Central banks and FX risks
By Juan Foxley
Posted at Financial Times Alphaville. A Spanish version published at América Economía.
Each day, an average of USD 5.3 trillion is traded in the FX markets. That is about 11 times equivalent to what primary dealers trade in US Treasuries at a given day and more than half a year trading value of listed stocks in the NYSE.
Being the largest market in the world is enough a reason for caring about safe settlement. Also known as “Herstatt Risk”, settlement risk may reflect in the loss of principal if one party to a FX transaction would deliver the currency it owes, but would not receive the bought currency from its counterparty.
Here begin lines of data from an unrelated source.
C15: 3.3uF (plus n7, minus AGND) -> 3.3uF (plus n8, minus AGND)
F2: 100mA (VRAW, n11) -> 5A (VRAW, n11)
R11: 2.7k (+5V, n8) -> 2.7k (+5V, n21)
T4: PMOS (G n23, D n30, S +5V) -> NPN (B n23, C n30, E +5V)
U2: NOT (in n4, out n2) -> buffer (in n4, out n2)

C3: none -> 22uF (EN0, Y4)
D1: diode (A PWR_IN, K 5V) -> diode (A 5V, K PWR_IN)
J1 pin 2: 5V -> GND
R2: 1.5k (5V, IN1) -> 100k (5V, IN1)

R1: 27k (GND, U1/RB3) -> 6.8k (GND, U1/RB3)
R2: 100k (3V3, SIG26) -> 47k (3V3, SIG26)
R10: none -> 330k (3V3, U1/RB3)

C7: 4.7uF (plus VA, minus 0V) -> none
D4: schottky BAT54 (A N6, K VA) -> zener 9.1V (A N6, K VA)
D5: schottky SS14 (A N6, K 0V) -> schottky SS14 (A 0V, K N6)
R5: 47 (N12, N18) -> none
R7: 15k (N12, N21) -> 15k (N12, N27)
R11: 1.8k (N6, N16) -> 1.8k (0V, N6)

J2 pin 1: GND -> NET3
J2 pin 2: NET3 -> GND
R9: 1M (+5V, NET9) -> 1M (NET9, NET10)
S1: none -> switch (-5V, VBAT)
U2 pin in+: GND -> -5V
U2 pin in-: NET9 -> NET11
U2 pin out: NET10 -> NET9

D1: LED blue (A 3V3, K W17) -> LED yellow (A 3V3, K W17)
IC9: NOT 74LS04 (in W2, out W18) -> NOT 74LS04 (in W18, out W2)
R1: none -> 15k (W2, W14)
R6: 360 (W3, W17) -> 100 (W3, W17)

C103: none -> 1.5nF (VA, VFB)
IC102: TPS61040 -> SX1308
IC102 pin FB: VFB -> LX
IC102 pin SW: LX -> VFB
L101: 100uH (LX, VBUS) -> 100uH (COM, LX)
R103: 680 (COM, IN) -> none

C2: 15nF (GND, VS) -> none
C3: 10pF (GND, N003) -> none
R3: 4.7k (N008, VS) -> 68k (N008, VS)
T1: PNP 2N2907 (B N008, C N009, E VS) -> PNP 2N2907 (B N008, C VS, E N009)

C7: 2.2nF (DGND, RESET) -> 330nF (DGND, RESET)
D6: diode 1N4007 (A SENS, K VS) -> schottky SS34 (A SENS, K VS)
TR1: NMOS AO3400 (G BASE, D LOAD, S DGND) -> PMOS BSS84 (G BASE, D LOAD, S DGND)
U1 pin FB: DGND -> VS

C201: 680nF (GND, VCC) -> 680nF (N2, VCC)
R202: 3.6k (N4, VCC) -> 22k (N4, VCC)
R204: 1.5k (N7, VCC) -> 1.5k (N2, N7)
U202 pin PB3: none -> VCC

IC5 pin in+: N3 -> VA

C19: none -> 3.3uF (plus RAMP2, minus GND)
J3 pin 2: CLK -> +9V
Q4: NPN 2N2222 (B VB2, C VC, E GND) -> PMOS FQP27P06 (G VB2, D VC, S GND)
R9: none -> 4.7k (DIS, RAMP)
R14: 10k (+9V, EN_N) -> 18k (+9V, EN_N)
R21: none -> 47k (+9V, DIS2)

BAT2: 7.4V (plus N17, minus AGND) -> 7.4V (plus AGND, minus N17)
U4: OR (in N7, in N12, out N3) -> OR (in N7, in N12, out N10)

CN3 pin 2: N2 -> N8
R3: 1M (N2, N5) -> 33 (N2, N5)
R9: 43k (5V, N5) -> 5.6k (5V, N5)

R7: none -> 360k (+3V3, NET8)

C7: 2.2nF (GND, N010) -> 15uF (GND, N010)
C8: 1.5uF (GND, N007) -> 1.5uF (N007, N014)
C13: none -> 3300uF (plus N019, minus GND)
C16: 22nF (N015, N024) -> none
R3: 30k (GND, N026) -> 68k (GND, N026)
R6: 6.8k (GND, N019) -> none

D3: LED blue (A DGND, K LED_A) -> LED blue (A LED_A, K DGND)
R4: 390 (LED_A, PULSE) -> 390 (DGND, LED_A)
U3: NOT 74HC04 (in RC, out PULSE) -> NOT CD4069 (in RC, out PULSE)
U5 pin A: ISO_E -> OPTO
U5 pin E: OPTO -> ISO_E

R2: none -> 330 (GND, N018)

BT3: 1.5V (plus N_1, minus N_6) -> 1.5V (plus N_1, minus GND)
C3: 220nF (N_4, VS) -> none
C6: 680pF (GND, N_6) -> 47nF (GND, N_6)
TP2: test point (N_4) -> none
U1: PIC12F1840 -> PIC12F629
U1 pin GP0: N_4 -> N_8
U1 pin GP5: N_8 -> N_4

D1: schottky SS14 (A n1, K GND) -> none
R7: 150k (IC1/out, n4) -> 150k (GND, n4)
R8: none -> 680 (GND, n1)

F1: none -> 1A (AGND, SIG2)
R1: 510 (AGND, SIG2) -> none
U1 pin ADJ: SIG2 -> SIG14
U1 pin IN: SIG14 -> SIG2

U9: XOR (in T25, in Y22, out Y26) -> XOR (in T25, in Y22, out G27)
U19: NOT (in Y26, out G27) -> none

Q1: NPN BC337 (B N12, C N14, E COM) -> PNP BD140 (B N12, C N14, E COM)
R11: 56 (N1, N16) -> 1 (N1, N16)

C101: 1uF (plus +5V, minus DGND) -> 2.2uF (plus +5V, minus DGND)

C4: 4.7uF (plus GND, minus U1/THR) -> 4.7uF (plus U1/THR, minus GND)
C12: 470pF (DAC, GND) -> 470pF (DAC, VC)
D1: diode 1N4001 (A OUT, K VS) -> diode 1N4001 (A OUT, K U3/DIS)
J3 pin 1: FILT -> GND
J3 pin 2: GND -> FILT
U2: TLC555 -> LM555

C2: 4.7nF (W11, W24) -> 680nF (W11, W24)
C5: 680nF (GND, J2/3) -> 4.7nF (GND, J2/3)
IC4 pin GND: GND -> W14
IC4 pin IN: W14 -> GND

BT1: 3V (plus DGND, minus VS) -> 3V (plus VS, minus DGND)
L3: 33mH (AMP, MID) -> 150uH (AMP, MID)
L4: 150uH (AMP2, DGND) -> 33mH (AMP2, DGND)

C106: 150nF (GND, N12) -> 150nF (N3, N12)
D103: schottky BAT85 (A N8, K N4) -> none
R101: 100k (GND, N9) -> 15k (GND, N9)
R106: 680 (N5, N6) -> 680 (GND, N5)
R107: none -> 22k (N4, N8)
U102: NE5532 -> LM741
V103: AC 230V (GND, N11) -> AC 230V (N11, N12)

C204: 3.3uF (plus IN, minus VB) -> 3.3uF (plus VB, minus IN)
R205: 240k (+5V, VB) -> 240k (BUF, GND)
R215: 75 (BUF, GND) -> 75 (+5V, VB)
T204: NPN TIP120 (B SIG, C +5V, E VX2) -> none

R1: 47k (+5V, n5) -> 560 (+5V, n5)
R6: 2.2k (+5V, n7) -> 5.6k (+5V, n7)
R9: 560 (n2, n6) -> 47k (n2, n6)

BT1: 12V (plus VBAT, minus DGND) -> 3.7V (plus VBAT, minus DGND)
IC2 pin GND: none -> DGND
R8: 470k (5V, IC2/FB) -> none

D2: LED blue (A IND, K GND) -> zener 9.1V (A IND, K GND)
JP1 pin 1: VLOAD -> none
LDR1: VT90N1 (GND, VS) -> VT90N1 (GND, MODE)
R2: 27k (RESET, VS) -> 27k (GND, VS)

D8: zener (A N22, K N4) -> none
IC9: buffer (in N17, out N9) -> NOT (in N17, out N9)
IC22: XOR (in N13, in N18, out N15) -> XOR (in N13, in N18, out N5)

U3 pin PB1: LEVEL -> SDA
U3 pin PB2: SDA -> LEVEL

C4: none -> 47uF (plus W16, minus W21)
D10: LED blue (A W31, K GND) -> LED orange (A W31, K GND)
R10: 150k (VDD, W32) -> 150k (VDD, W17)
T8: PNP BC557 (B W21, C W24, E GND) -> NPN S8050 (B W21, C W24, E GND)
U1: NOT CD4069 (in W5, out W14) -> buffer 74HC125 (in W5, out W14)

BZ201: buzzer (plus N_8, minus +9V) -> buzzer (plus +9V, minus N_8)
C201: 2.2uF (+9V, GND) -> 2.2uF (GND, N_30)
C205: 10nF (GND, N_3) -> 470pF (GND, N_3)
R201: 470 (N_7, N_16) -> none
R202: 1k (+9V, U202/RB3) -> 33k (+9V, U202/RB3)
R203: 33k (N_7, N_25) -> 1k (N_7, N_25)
Financial market regulators and some central banks gathered around the BIS have acknowledged settlement risk as the most significant system risk to participants in the FX market, accordingly began to provide recommendations and guidelines to mitigate it, also pushing authorities to do more:
" FX settlement-related risks have been mitigated by the implementation of payment-versus-payment (PVP) arrangements and the increasing use of close-out netting and collateralization.However, substantial FX settlement-related risks remain due to rapid growth in the FX trading market.…it is crucial that banks and their supervisors continue efforts to reduce or manage the risks arising from FX settlement. In particular, the efforts should concentrate on increasing the scope of currencies, products and counterparts that are eligible for settlement through PVP arrangements." Basel Committee on Banking Supervision (2012)
The main PVP arrangement is CLS – (Continuous Linked Settlement) -which is organized as a consortium of 63 banks, regulated by the Federal Reserve Bank of NY. - CLS operates a global multi-currency cash settlement system through which settlement risk is mitigated, using a combination of payment versus payment (PvP) settlement over CLS central bank accounts. These local currency payments are executed through local real time gross settlement (RTGS) systems with finality. Daily funding obligations are multilaterally netted to materially reduce the required pay-in values, which provide enhanced liquidity efficiencies for participants.
So far, USD 2.3 trillion -(settled volume divided by two)- is executed using the CLS infrastructure. That is, 43 percent of total FX world trading.
Unfortunately, not many central banks are joining CLS. Most notable exception is the Reserve Bank of New Zealand which is a shareholder member of CLS. Also, a few other central banks appear using CLS as third parties by contracting members´services: Colombia, Denmark , Hungary, Israel, Singapore, South Africa are among them.
One natural candidate for joining CLS would be Banco de Mexico. The MXN is already one of the 17 eligible within the multi-currency settlement system and, its domestic legal arrangements are in place for proper FX trade execution.
Other central banks missing from CLS are those issuing currencies which are exhibiting relatively high and increasing international liquidity but are not yet part of the now 17-group. For example, China´s PBC and the central banks of Russia, Turkey and Brazil, among others.They would need to be proactive, twofold: in doing their legal and technical homework as it is required to win currency eligibility and, using themselves the CLS as the FX settlement vehicle. That would signal a commitment to system risk minimization while at the same time, duly protecting their international reserves against principal losses from Herstatt risk exposure.